Ref.	(ADC: ×103 mm2/s) Malignant	(ADC: ×103 mm2/s) Benign
Egnell et al. [52] b-values (0, 200, 600, 1200, 1800, 2400, 3000) s/mm2	=1.04 (0.96–1.20)	=1.75 (1.51–1.86)
Pereira et al. [3] b-values (0, 250, 500, 750, and 1000)	0.907	1.45
Sinha et al. [29]	1.36 ± 0.36	2.01 ± 0.46

λ₁, λ₂, λ₃: eigenvalues, MD: mean diffusivity, FA: fractional anisotropy, λ₁–λ₃: empirical difference, ADC: apparent diffusion coefficient.

summarize the essential criteria of different MRI methods for breast cancer diagnosis. As shown in Table 1, ADC has the most critical diffusion parameter in differentiating between benign and malignant breast lesions, while anisotropy measures can help further characterize the tumor [74]. In malignant lesions, the eigenvalues (λ1, λ2, λ3) and mean diffusivity or ADC due to diffusion limit should be less than in benign lesions and normal breasts. Moreover, ADC in malignant lesions was lower than in benign lesions and normal breasts. It has also been shown that in lactating patients, the values of λ₁, λ₂, λ₃, mean diffusivity, and λ1–λ3 are significantly reduced. Moreover, FA is significantly increased in breast cancer associated with pregnancy compared to normal lactating parenchyma [76]. DTI study in therapy has also shown that eigenvalues and mean diffusivity increase in response to neoadjuvant chemotherapy [79].

Many studies have confirmed that DCE can determine tumor size and can have better staging than sono-mammography. The combination of DWI and ultrasound can also be valuable and accurate for the preoperative loco-regional staging of malignant tumor lesions [98]. In addition to examining the effectiveness of DWI in breast cancer, the significance of DTI has been considered. A comparison of DTI and DCE in the evaluation of tumor response to treatment has shown that before treatment, the amount of ADC in patients with pCR is less than in non-pCR patients. In early treatment in patients with pCR, the most changes in eigenvalues and ADC compared to non-pCR patients are observed [82].

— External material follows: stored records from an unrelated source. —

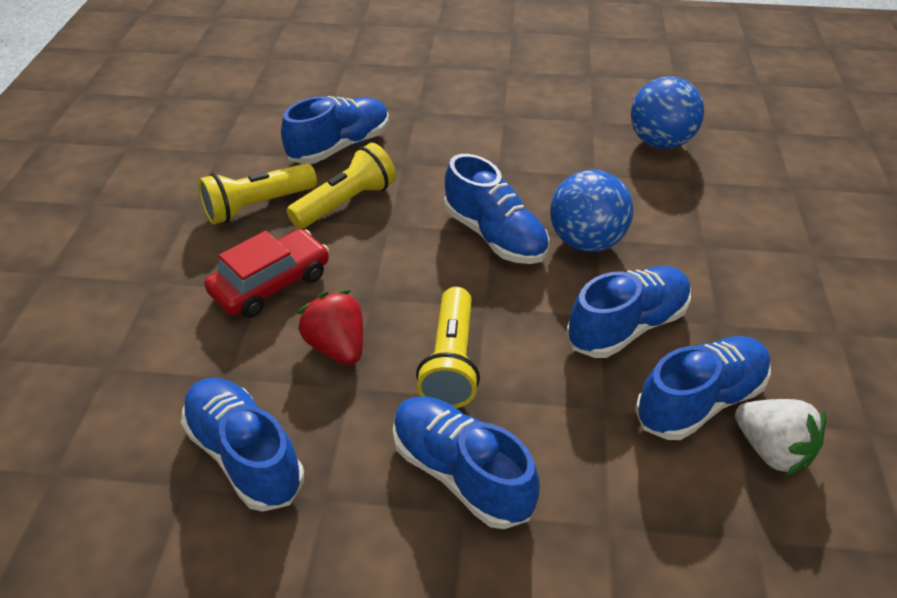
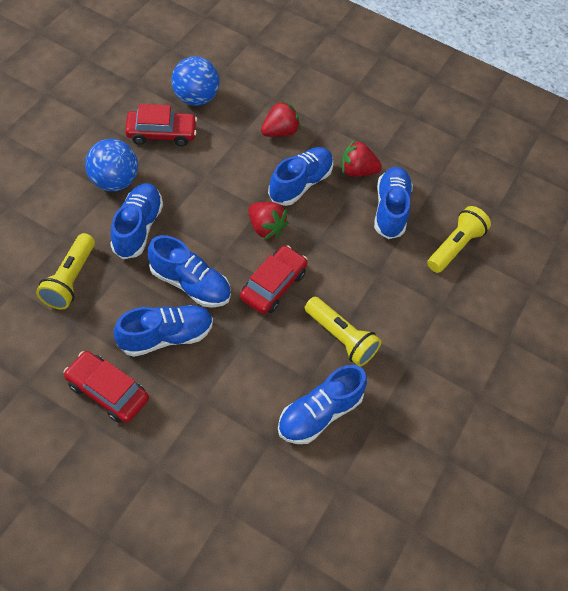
red car: 1 -> 3
red strawberry: 1 -> 3
white strawberry: 1 -> 0

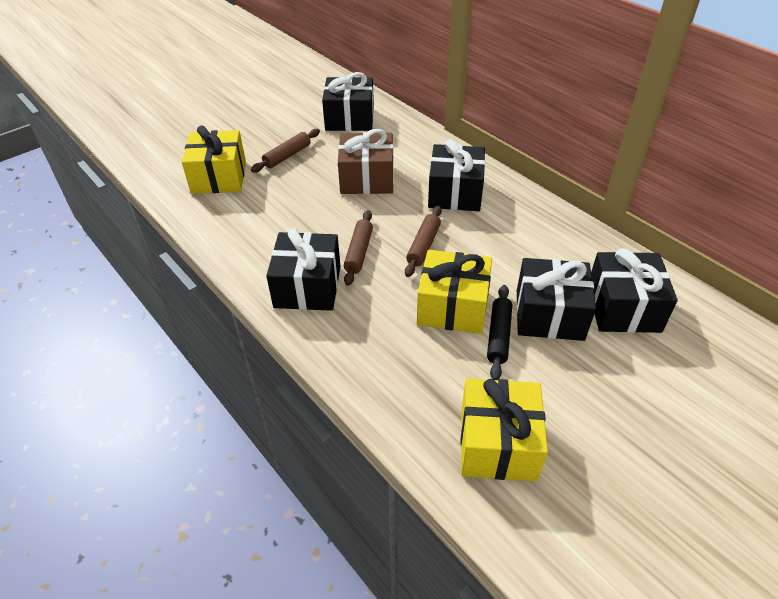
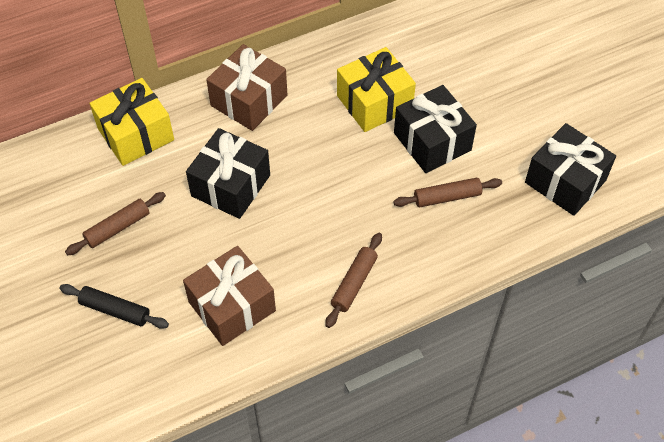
black gift: 5 -> 3
brown gift: 1 -> 2
yellow gift: 3 -> 2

Currently, because of the diversity in MRI models and instruments, only a few of them are available in clinics. With the development in MR instruments and technology, it is predicted that new MRI systems and methods will achieve the most advancement. Although many MR instruments and techniques are available, all have their limitations. In the future, with the development of instruments and advances in MR imaging modalities, software, image processing, and health management, they will provide a new platform for cancer diagnosis. These developments would also allow clinicians to predict better treatment.

For medical students, radiologists, and researchers interested in cancer diagnosis and therapy, this review article could be helpful. The limitation of this article is that we could not access all newly published papers or cover every aspect of all recent findings on breast cancer diagnosis.

12. Conclusions

Dynamic contrast-enhanced MRI (DCE-MRI) has high sensitivity and changeable specificity for breast cancer. DWI and its characteristics can show tumor cell thickness and microstructure or microvasculature at the cellular level without contrast agents. Recent findings have confirmed that DTI as an MR imaging modality has the potential for differential breast cancer diagnosis and could aid DCE-MRI and assess molecular subtypes in breast cancer detection. The diagnostic performance of new advances may be helpful in DTI, DWI, and DCE-MRI parameters and can help in the diagnosis of breast cancer in the early stages. Overall, recent findings showed that DWI and DTI and their characteristics may facilitate earlier and more accurate breast cancer diagnosis and treatment.